1

I've been trying to get LDAP working and set up for a few days now. The real head scratcher is that everything went fine until I got to the point of setting up TLS. I was using this guide from the official Ubuntu documentation site.

Doing this produced a really high number of errors that resulted in slapd not being able to restart.

Most of the errors had to do with apparmor not allowing permissions to parts of the computer, but one error in particular kept coming back around.

TLS init def ctx failed: -1

Completely stumped!

2 Answers 2

1

The answer turned out to be that the instructions given in the guide I was following did not produce a usable TLS certificate. I tested this by trying to use the generated certificate on other services (dovecot and postfix) which made them fail too.

I ended up using this guide, also from the official Ubuntu documentation to configure a self-signed CA (as suggested in the OpenLDAP documentation). The keys/certs this creates work perfectly and I'm even able to use the same cert/key for all of my TLS/SSL enabled services. Since this is for internal use, they are all self signed but gives me the option to make more easily.

The apparmor problem was very strange as well. I was getting a lot of errors to do with p11-kit and pkcs11. Doing some research I found that these seem to be tools ralted to certificates.
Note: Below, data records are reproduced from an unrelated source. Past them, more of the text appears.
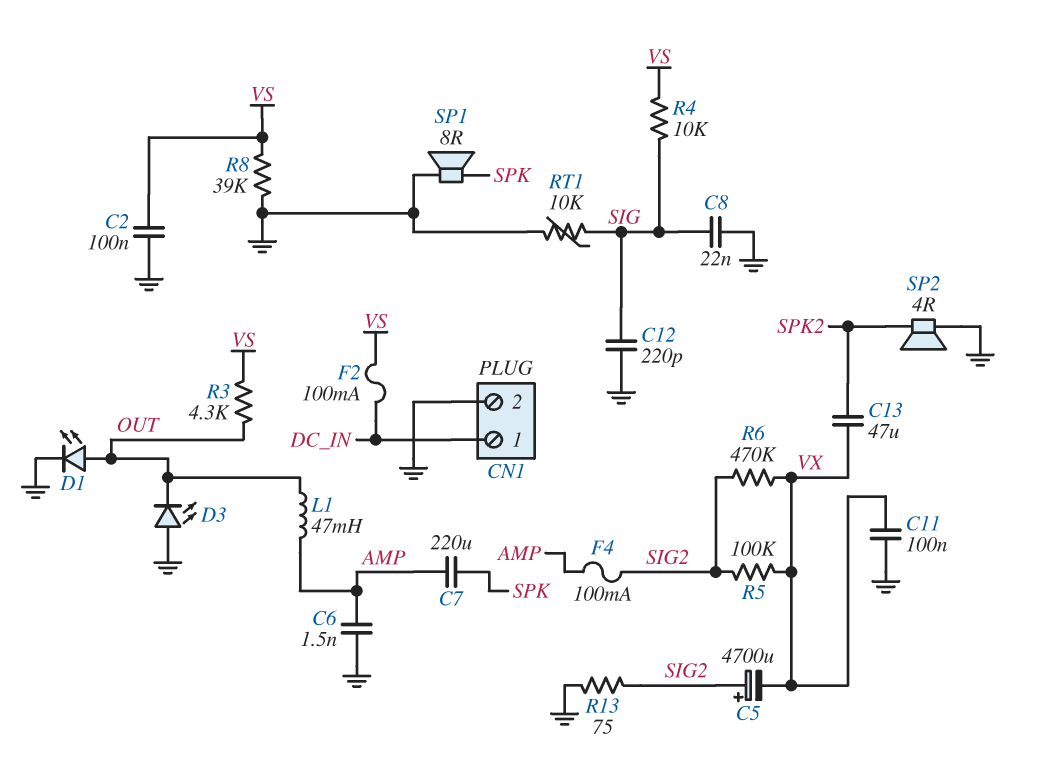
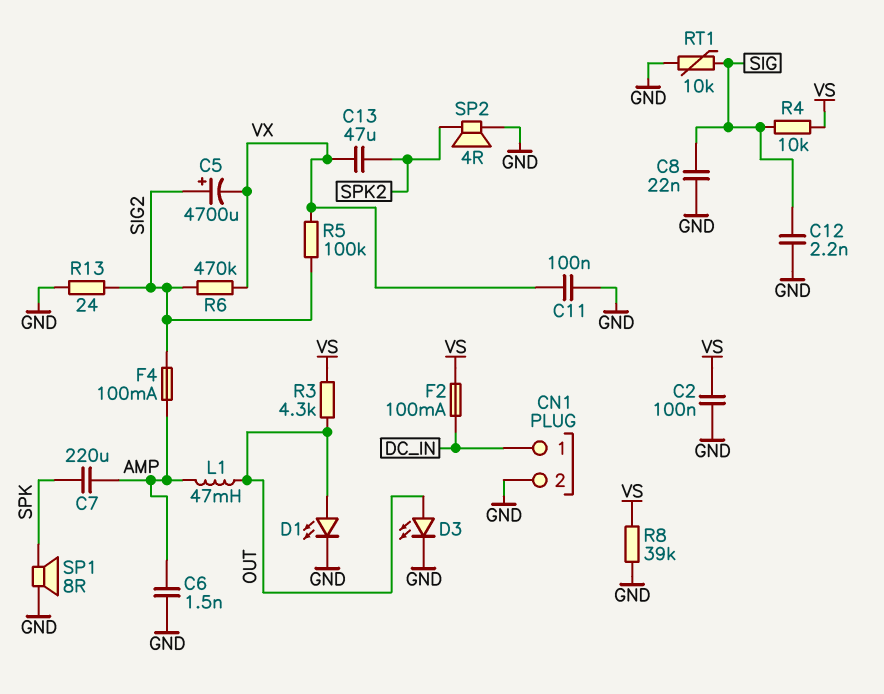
C12: 220pF (GND, SIG) -> 2.2nF (GND, SIG)
D3: LED (A GND, K OUT) -> LED (A OUT, K GND)
R13: 75 (GND, SIG2) -> 24 (GND, SIG2)

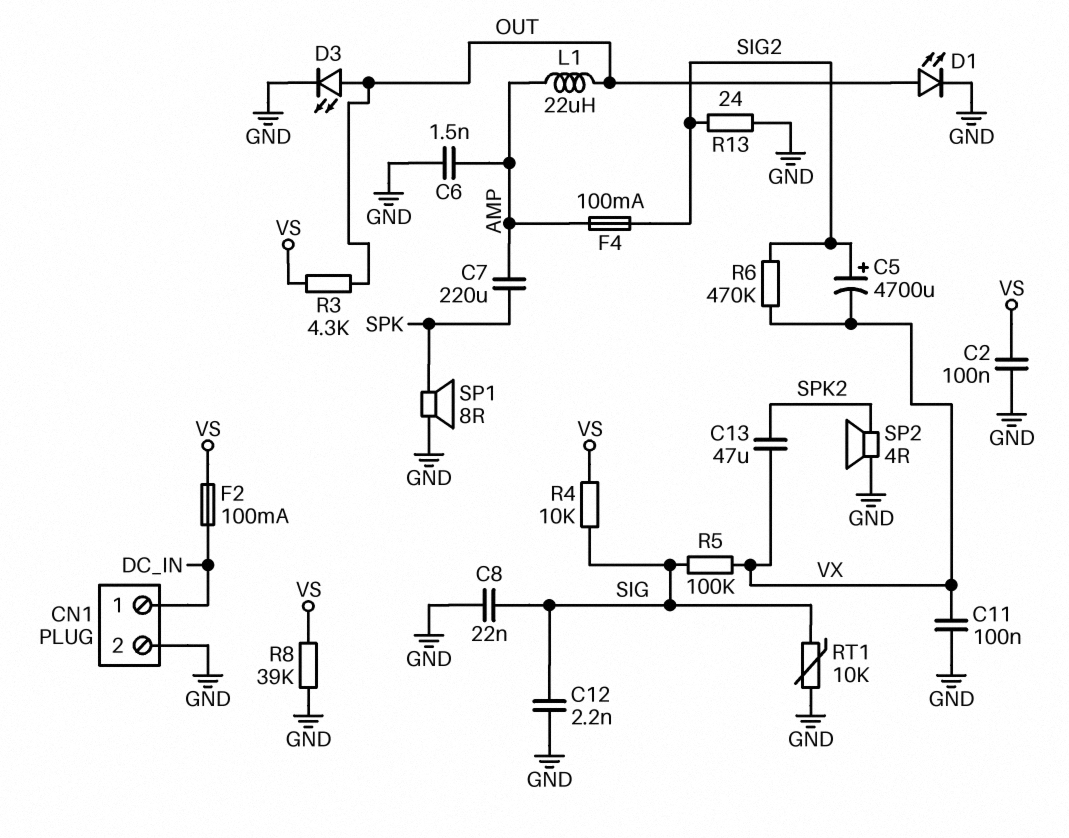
L1: 47mH (AMP, OUT) -> 22uH (AMP, OUT)
R5: 100k (SIG2, VX) -> 100k (SIG, VX)

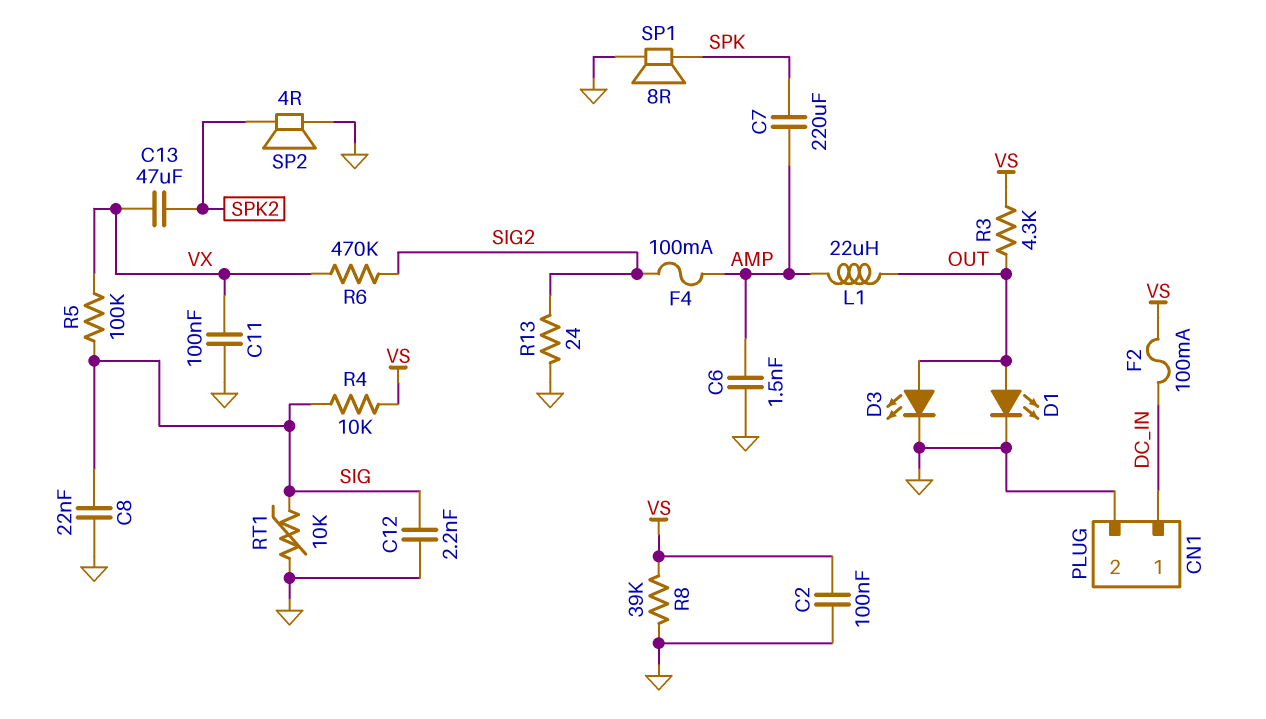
C5: 4700uF (plus SIG2, minus VX) -> none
I added the following lines to my /etc/apparmor.d/local/usr.sbin.slapd file.

/usr/share/p11-kit/modules/ r,
/usr/share/p11-kit/modules/* r,
/usr/lib/x86_64-linux-gnu/pkcs11/ m,
/usr/lib/x86_64-linux-gnu/pkcs11/* m,

Now the sldap server starts without a problem with TLS ready for use.
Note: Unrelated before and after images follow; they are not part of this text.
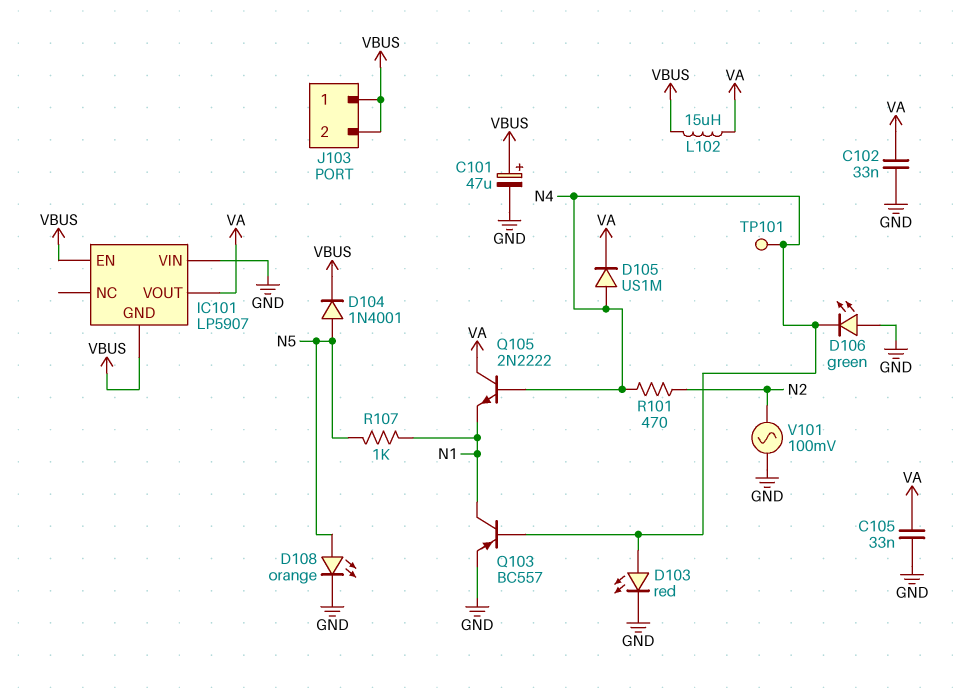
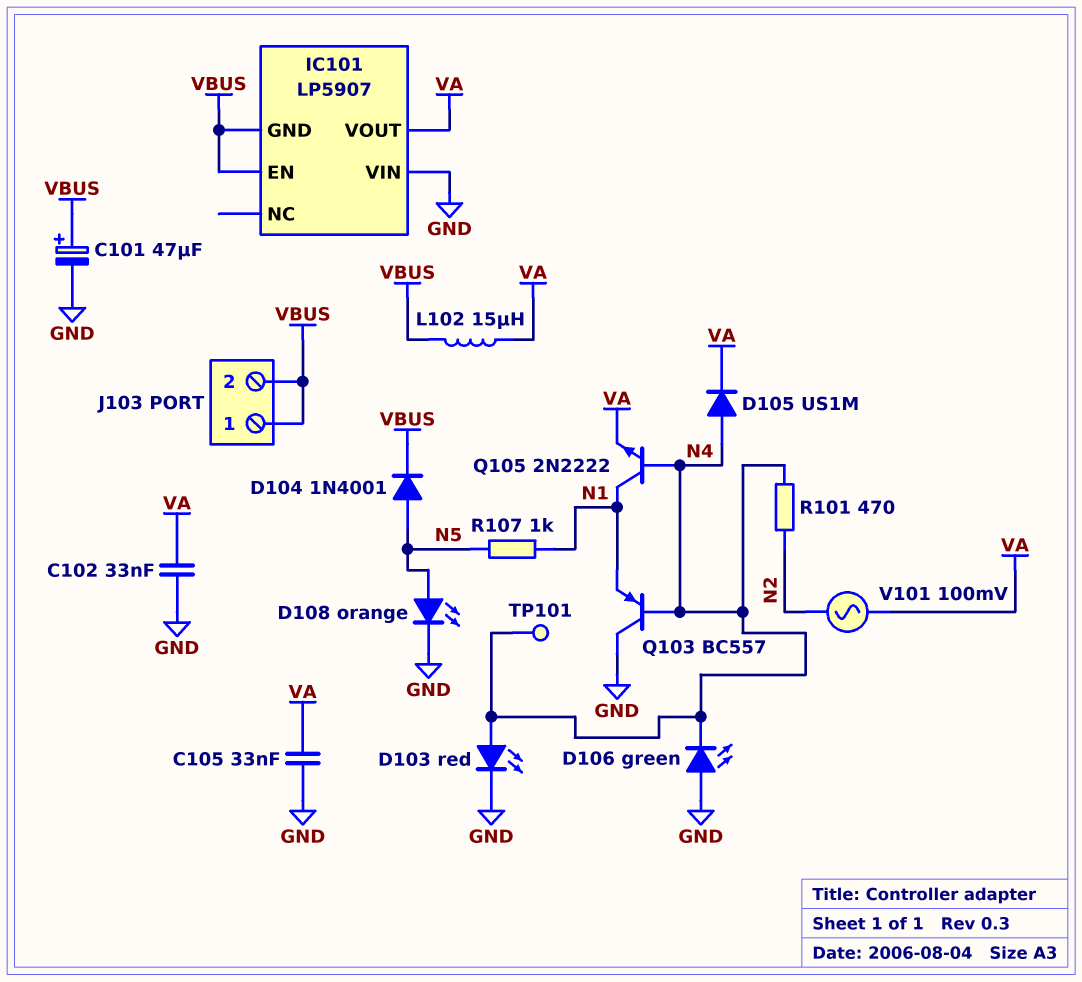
Q103: PNP BC557 (B N4, C N1, E GND) -> PNP BC557 (B N4, C GND, E N1)
Q105: NPN 2N2222 (B N4, C VA, E N1) -> NPN 2N2222 (B N4, C N1, E VA)
V101: AC 100mV (GND, N2) -> AC 100mV (N2, VA)

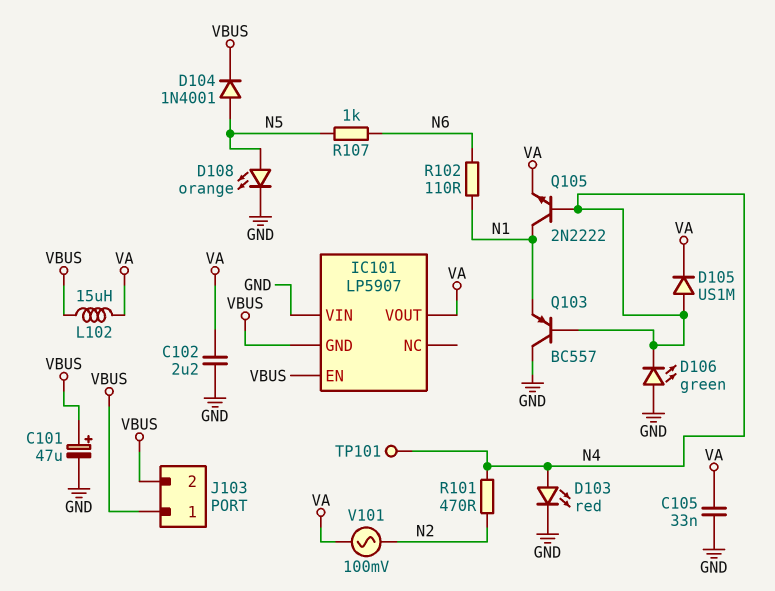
C102: 33nF (GND, VA) -> 2.2uF (GND, VA)
R102: none -> 110 (N1, N6)
R107: 1k (N1, N5) -> 1k (N5, N6)

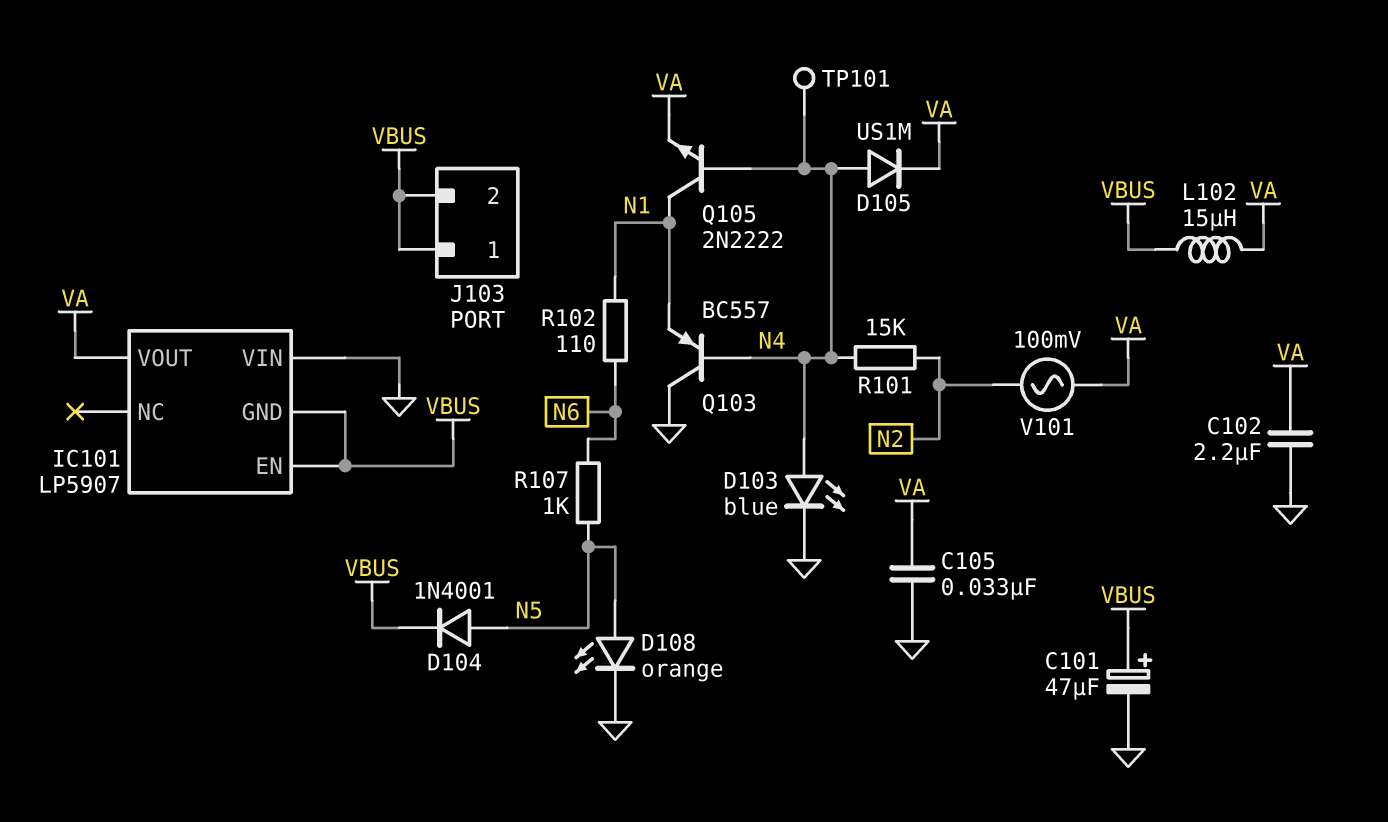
D103: LED red (A N4, K GND) -> LED blue (A N4, K GND)
D106: LED green (A GND, K N4) -> none
R101: 470 (N2, N4) -> 15k (N2, N4)

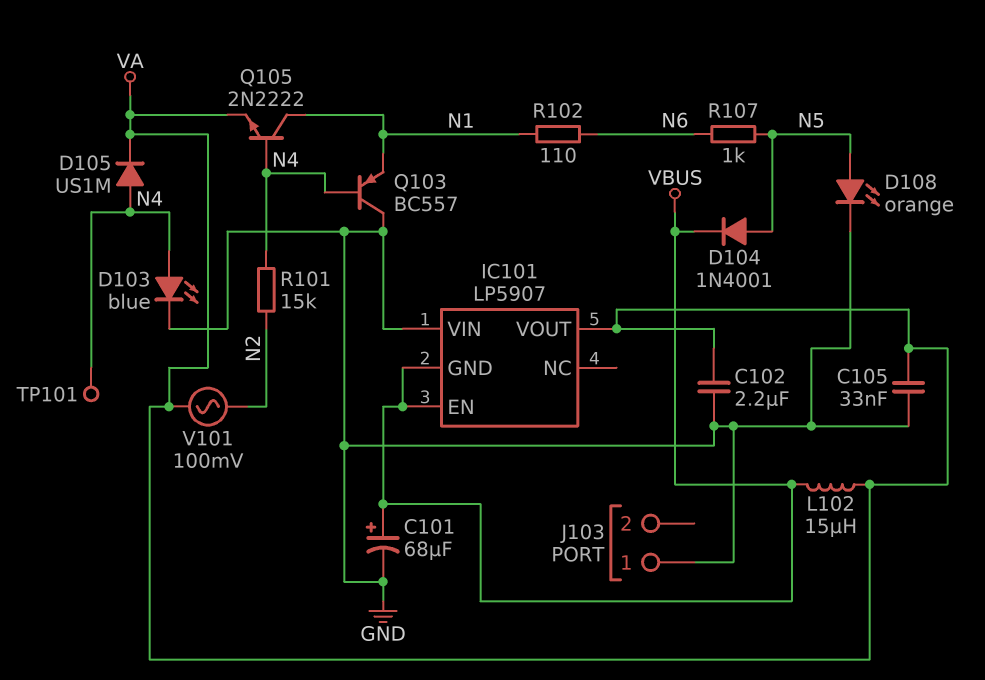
C101: 47uF (plus VBUS, minus GND) -> 68uF (plus VBUS, minus GND)
J103 pin 1: VBUS -> GND
J103 pin 2: VBUS -> none

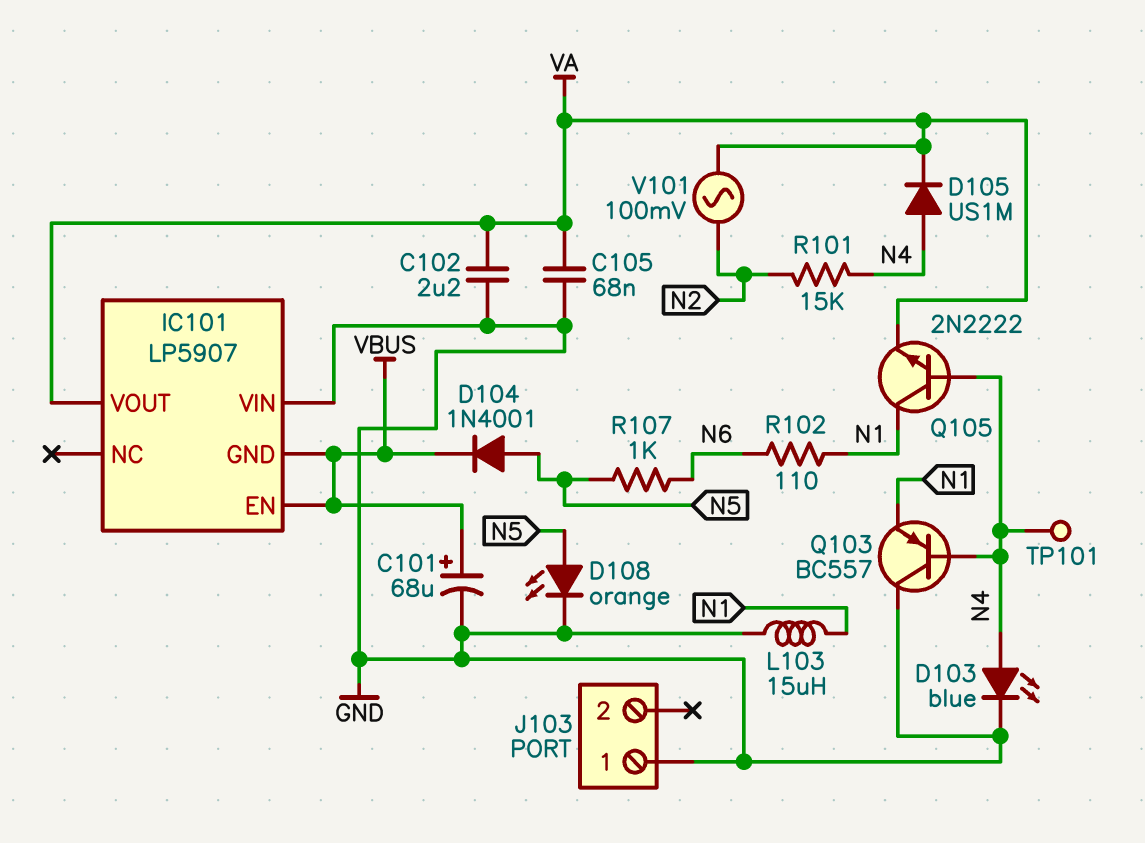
C105: 33nF (GND, VA) -> 68nF (GND, VA)
L102: 15uH (VA, VBUS) -> none
L103: none -> 15uH (GND, N1)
I hope this helps someone.

1

I just encountered the same error, but ended up fixing it by ensuring that slapd had read permission on the private key file used for TLS

sudo usermod -a -G ssl-cert openldap

I messed around with the apparmor stuff mentioned by the OP in his answer for a while, but even after getting all the apparmor errors to go away, slapd wasn't starting.

You must log in to answer this question.

Not the answer you're looking for? Browse other questions tagged .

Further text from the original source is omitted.